The other day Shiloh was playing his playstation, I turned around there was my Hannah, on the floor with a controller in her hand, sitting by her daddy. So cute!!! He absolutely loves being a dad.

Thursday, May 1, 2008

AND THERE SHE GOES--

For anyone who looks at our blog, I am truly sorry. I am still trying to figure this whole thing out and I promise that someday I will. I have had a few comments about Hannah being naked in every picture and I can explain. I promise I do try, she is just to stubborn. She is at the age where she would definately prefer being naked.

Anyway, Hannah found the stairs the other day. Lucky me!!! She saw them and I thought "oh Shiloh look, Hannah is eying the stairs, how funny". No, it's not so funny anymore. She is nothing but trouble. She is learning so fast and I just can't seem to keep up with her. Meghan, I can't believe that Crew has been walking for so long and he isn't even 1 yet. I can somewhat empathize with you. Oh by the way, I just barely figured out that I could look at the comments on my blog (Like I said, I still don't know what I am doing on this thing) and I saw yours and I promise I didn't leave you out on purpose, so I hope you like the new addition to my Friends and Family link.








Wednesday, April 23, 2008

IN THE BLINK OF AN EYE



It seems like just yesterday that she came into this world. She was so peaceful and sweet and made me feel like I was needed. Well almost 9 months later she is "full of life" (nice way of putting it), already developing an attitude and I am no longer needed, I am used. Where did the time go. It is amazing to see the changes and developments in babies within just a few months, it is incredible. Hannah is so much fun these days and I love her just the way she is, I just wish I would have enjoyed the the quiet moments I had while she was tiny, I didn't realize how stinkin fast they grow up. It's not fair.

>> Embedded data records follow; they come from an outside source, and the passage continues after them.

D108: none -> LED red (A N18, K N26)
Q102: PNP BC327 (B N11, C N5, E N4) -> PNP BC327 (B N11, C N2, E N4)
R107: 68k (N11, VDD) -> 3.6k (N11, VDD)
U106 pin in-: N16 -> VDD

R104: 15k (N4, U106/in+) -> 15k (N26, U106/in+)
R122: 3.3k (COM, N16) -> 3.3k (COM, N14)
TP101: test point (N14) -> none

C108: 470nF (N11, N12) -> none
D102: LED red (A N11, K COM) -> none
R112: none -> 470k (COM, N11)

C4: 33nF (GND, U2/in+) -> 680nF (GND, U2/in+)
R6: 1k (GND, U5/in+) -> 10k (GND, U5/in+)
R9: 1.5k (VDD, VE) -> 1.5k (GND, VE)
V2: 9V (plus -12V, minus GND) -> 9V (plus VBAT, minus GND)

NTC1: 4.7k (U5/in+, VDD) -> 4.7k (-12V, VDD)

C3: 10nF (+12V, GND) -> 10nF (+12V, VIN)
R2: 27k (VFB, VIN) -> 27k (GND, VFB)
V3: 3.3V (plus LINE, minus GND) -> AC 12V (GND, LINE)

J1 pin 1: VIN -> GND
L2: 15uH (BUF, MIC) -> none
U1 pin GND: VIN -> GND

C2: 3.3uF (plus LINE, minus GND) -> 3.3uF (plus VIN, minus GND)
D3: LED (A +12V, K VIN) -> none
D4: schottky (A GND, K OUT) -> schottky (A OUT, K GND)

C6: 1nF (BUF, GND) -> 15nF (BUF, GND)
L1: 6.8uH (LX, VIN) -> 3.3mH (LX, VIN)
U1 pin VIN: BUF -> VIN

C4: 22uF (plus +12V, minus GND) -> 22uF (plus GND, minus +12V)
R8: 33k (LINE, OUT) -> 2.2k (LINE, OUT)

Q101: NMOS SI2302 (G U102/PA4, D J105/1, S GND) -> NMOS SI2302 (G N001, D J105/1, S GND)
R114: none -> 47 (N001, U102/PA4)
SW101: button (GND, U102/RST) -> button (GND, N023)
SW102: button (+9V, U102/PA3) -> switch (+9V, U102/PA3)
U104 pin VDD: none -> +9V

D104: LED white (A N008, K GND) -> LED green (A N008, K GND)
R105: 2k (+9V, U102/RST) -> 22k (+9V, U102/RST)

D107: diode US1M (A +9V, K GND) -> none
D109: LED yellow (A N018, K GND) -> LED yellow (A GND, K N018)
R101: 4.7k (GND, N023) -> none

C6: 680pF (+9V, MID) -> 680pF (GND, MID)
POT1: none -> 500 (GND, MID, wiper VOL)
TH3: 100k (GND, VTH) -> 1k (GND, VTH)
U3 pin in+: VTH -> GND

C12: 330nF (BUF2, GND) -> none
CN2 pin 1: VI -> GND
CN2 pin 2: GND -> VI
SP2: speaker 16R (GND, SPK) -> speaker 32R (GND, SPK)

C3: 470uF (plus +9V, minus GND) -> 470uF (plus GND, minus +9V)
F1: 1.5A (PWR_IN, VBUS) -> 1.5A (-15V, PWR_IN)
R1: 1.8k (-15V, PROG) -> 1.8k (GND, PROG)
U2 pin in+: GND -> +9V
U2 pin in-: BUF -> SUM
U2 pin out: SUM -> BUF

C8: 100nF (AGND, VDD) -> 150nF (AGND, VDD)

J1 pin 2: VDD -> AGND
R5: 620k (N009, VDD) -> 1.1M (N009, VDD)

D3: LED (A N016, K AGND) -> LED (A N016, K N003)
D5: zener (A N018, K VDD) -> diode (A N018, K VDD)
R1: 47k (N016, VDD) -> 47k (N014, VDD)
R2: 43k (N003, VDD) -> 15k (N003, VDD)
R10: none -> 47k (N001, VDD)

Thursday, February 21, 2008

SURGERY DAY 2/20/2008


Hannah had her little surgery on Wednesday. She got a cyst removed from her eyebrow. She did a really good job for not being able to eat for 11 hours. When they brought her back after the surgery she was very disoriented from the medications, it was hilarious to watch her. She would smile and then her legs would give out. She made a new friend, the MALE nurse :-)

Friday, February 8, 2008

ISLAND PARK TRIP


We went to Island Park the weekend after Christmas and it was so beautiful. There was so much snow!!! Hannah didn't know what to think of the cold and snow but she is tough.

What a Diva!!!



We thought that when we put these glasses on Hannah
she would cry and get mad at us, but she just sat there. She loves her new glasses.